Terrible news out of Nigeria. The UN confirmed reports from NGOs and local activists that at least 400 children have died from lead poisoning since March in one Nigerian province.
What happened is this: communities have long maintained backyard, informal (and illegal) gold digging operations in Nigeria’s Zamfara state. In at least two villages, the gold digging sites were heavily contaminated with lead. Medicins sans Frontier noticed a spike in lead illness earlier this year, but the affected communities had powerful economic incentives to keep up the gold extraction.
The trade is profitable: it takes about two hours to extract about one gram of gold, which miners can sell for US$23. In comparison, 50 kg of millet, which takes four months to cultivate, sells for $40, said Umaru Na-Ta’ala, who lives in Kirsa village, where 50 children have died and there have been 20 stillbirths since 2010.

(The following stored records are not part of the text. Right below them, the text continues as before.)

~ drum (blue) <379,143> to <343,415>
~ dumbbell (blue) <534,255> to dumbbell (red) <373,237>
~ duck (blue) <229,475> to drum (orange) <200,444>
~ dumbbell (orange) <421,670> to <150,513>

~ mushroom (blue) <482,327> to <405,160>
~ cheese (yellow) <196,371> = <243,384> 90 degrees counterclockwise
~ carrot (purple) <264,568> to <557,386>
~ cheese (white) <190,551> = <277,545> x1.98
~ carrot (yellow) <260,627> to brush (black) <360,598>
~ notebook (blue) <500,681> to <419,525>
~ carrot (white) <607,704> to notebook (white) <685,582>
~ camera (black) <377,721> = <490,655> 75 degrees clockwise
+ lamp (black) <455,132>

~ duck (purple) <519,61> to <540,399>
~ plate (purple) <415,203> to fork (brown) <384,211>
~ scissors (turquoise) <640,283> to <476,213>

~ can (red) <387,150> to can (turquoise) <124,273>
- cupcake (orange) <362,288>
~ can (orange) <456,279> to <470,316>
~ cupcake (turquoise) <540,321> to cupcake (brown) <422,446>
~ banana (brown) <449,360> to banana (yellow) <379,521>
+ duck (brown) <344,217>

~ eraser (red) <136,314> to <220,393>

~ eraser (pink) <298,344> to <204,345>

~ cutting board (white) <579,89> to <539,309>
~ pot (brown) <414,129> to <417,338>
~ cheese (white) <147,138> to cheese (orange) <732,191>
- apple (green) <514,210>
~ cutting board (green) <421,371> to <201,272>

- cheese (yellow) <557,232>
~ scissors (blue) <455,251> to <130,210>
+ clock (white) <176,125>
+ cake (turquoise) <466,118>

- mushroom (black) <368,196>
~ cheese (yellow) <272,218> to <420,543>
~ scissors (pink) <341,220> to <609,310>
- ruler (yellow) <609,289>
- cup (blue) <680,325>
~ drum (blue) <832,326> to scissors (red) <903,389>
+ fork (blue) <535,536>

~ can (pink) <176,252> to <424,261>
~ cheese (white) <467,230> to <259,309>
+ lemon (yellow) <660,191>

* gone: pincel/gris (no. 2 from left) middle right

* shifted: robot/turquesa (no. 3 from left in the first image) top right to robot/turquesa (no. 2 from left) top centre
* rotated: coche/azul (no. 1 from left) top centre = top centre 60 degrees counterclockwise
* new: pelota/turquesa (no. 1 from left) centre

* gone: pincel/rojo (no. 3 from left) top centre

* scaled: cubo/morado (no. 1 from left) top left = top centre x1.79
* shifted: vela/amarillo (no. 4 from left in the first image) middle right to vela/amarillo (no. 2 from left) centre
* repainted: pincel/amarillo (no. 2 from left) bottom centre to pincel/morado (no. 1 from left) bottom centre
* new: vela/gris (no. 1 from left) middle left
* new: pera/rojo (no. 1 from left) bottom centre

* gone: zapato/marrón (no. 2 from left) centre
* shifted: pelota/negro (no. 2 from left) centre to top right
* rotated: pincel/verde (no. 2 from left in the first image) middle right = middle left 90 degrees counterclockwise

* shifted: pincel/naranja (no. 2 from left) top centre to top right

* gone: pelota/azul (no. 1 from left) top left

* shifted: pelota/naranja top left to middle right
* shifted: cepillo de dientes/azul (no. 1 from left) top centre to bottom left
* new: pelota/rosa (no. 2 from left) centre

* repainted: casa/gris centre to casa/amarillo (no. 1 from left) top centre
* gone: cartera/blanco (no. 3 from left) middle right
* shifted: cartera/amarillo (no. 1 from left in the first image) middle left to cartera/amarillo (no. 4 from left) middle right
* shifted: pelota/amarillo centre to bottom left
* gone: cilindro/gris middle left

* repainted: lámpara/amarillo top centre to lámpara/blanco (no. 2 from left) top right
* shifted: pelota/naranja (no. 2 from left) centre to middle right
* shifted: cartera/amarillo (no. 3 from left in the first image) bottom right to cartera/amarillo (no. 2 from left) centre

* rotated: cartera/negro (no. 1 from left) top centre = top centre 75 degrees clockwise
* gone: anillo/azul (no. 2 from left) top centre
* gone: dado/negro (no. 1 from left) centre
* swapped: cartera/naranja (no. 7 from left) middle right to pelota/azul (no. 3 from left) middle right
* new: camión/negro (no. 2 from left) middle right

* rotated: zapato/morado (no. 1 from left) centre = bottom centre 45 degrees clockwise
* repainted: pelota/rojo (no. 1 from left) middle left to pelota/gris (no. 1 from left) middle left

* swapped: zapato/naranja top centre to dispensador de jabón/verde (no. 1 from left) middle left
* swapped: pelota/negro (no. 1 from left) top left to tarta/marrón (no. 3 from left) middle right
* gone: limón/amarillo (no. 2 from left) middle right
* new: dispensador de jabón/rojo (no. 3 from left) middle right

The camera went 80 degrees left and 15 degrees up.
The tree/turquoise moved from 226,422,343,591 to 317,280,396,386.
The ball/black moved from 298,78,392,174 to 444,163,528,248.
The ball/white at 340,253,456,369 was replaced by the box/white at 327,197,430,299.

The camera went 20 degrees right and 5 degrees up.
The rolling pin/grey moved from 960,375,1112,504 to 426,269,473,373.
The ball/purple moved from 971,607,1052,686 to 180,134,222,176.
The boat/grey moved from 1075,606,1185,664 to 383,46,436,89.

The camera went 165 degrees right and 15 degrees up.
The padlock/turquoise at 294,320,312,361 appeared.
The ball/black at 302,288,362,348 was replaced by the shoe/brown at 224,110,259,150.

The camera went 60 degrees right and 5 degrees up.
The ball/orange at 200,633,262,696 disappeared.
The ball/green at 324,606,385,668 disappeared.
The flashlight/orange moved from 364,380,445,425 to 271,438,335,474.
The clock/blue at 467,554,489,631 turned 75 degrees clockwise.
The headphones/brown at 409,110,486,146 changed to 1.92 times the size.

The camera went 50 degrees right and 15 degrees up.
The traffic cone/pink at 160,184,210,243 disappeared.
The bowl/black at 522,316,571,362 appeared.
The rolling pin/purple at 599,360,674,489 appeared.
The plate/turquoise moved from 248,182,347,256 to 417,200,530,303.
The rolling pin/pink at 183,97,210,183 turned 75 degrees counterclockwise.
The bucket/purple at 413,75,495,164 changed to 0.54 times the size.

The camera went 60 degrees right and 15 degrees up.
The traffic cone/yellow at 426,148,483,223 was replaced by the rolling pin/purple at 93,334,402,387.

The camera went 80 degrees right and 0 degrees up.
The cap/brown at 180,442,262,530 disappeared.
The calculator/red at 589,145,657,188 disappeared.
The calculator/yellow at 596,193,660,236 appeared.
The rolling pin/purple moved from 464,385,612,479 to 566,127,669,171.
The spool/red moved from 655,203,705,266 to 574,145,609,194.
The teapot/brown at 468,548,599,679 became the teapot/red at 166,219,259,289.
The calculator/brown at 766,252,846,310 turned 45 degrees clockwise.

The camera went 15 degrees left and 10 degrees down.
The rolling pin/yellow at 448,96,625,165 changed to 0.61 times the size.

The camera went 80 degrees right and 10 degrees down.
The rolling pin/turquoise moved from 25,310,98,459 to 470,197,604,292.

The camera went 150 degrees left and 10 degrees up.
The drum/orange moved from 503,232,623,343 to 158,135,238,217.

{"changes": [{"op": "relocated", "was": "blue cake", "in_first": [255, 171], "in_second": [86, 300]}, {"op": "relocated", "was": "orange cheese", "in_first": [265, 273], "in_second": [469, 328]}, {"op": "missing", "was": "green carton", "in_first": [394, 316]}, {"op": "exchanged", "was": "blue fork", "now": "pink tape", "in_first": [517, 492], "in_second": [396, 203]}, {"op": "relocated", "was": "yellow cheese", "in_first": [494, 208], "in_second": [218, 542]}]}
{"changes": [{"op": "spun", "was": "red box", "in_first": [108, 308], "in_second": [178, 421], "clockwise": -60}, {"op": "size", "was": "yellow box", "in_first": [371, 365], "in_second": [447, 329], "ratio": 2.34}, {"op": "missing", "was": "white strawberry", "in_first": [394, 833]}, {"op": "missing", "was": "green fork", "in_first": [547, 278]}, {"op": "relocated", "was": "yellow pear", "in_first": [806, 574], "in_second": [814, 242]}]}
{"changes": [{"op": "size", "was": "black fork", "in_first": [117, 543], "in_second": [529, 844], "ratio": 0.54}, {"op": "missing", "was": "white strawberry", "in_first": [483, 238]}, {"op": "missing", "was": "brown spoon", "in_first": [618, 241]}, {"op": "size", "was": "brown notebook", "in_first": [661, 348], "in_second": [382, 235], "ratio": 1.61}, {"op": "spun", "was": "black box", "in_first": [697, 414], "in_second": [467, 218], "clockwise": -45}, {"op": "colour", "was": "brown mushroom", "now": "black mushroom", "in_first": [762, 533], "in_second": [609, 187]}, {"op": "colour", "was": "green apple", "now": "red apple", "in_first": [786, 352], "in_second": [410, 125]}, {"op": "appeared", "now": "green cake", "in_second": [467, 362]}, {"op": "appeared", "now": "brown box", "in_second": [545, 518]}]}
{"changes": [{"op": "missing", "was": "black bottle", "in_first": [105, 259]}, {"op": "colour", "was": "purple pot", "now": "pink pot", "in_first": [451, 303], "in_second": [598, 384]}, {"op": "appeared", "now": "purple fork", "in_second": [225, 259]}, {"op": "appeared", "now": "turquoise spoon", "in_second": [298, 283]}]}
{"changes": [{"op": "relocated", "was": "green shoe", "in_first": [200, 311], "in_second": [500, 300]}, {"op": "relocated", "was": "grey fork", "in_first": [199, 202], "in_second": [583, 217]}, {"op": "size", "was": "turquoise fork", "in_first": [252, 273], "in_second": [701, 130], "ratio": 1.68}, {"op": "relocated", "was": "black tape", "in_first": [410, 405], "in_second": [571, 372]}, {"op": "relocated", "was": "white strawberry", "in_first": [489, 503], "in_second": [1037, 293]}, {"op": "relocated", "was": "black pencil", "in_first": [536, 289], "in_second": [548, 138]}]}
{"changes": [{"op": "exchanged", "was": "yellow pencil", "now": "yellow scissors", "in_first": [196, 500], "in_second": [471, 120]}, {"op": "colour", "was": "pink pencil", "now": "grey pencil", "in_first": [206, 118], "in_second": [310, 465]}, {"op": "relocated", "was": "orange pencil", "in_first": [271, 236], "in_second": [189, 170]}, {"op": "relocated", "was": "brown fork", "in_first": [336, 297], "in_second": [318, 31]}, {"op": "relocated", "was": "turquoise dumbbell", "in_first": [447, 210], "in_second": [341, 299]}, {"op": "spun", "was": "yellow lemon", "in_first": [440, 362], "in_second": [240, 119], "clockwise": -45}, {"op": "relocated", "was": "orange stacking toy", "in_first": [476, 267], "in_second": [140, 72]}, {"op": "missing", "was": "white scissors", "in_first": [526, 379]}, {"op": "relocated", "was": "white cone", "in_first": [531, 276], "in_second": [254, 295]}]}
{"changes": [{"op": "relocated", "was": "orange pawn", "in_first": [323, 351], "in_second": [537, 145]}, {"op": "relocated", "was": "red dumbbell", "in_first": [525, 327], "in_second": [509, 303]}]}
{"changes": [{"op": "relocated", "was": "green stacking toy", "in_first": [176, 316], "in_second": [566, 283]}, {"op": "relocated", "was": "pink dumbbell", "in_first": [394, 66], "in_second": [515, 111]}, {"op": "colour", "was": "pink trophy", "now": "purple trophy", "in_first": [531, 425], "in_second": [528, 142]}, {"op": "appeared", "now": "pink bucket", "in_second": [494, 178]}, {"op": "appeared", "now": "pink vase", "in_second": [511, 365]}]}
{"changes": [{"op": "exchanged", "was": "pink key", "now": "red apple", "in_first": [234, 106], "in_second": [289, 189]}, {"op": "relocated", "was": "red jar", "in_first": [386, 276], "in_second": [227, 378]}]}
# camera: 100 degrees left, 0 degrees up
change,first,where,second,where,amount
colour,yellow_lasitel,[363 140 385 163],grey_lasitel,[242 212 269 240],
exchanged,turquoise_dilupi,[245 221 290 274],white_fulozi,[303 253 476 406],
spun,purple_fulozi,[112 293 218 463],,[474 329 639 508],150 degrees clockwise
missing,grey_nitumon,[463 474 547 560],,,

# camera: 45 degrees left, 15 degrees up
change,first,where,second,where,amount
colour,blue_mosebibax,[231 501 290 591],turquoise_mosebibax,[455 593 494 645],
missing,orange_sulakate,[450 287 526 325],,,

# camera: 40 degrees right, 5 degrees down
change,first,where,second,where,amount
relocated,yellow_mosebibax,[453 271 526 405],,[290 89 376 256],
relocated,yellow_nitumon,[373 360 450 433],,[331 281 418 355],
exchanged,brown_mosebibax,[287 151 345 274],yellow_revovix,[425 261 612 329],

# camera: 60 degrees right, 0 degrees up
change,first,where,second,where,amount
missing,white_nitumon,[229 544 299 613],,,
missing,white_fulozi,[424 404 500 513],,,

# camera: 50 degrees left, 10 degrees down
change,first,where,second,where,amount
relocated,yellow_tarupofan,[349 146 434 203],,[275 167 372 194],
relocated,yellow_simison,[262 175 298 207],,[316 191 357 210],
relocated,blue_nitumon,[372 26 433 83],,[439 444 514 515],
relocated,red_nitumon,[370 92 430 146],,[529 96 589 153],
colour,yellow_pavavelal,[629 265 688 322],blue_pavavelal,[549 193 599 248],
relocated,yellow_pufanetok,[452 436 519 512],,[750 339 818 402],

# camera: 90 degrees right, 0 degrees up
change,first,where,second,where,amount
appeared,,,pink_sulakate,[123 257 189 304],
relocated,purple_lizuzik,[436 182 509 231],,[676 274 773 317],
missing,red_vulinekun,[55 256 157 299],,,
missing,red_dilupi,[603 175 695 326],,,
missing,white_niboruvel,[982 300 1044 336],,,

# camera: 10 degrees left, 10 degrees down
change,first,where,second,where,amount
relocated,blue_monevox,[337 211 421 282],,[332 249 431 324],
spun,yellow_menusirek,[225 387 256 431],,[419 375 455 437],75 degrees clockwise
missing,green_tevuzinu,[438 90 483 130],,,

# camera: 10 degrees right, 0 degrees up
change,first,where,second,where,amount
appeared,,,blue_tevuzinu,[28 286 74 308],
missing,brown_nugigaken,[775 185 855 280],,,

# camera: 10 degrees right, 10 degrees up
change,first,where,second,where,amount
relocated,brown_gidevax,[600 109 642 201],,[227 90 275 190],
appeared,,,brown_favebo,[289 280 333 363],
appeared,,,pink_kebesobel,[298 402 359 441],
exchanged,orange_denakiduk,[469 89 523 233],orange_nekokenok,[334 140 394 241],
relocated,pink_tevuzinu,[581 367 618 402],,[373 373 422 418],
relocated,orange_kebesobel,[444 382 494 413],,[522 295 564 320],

In addition to lead poisoning, mercury levels are extraordinarily high:
At one former mine processing site in the village of Bagega, with some 8,000 inhabitants, air mercury levels of 5,000 nanogrammes per cubic metre were registered, a hundred times the maximum recommended level of 50. Mercury, which is used in the gold extraction processes, affects the nervous and digestive systems when inhaled.
The World Health Organization is expected to release a report of their findings later this month. In the meantime, this is just one more testament to how economic depravity seems to always hit children the hardest.